Occupying the entire 'block' between Banks Alley and Cart Place, the house at 1005 Fayetteville St. was built by John O'Daniel.

O'Daniel had been enslaved by the Carr family prior to the civil war. Although it has never been proven, he was reputed to be a half-brother to Julian Carr. Regardless, Carr certainly held O'Daniel in higher esteem than one might expect, given their previous relationship. O'Daniel seems to have become a 'right-hand man' to Carr over the course of the later 19th and early 20th century.

In 1877, O'Daniel acquired the land at 1005 Fayetteville St. and was therefore one of the earliest African-American landowners in Hayti. His relative economic well-being seems evidenced by the size of the house he was able to construct, and his contributions to the construction of St. Joseph's AME.

O'Daniel most notably became head of recruitment and manager for the Durham Hosiery Mill No. 2 on East Pettigrew St. - Carr's 'experiment' with African-American machine operators/employees.

O'Daniel died in 1917; that Carr had some respect and affection for him seems proven by the renaming of the former Bowling-Emory Hosiery Mill on Gilbert St. after O'Daniel when he purchased it in 1919. (The choice was also linked to the decision of Carr's sons - by then running the Hosiery Mill business - to staff this location exclusively with African Americans, repeating the above-mentioned 'experiment' at Mill No. 2.)

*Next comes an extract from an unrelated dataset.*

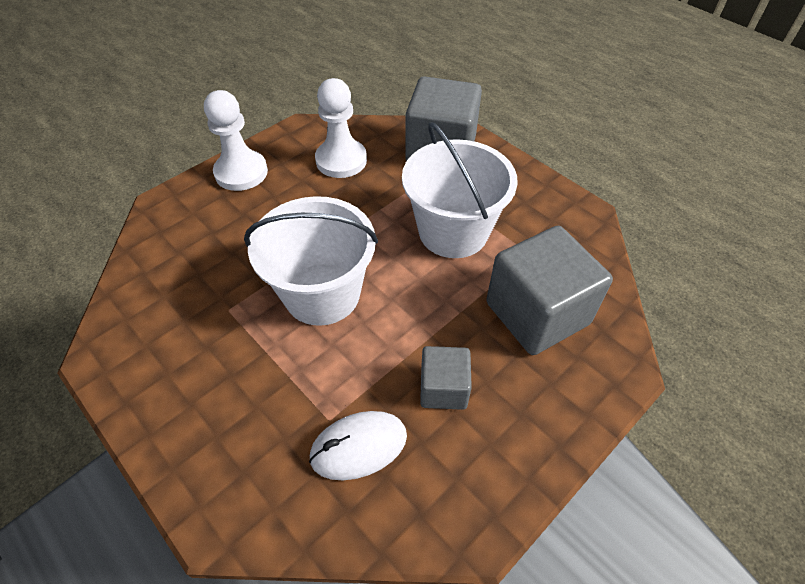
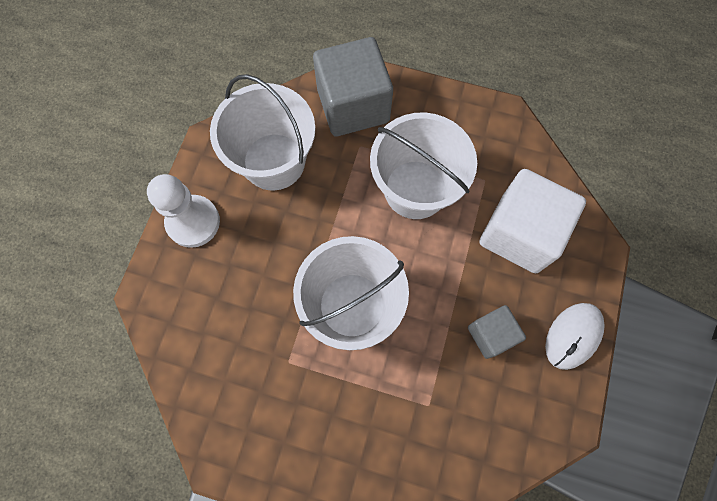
camera: 30 degrees left, 20 degrees up
(341, 160) = (274, 161): white pawn -> white bucket
(358, 446) = (462, 413): white mouse -> white mouse (573, 336)
(537, 313) = (519, 233): grey cube -> white cube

O'Daniel's family continued to live at 1005 Fayetteville after his death - another John O'Daniel, perhaps a son, is listed as a "Florist" living at the house in the 1920s.

By the 1940s, the house was no longer occupied by the O'Daniel family. A series of other occupants ensued. The unrelated last names and short tenure imply to me that the house was rented through must of the mid-20th century.

The house was demolished by 1965. It was converted into part of the housing project, now abandoned and awaiting unclear redevelopment by Campus Apartments, Inc.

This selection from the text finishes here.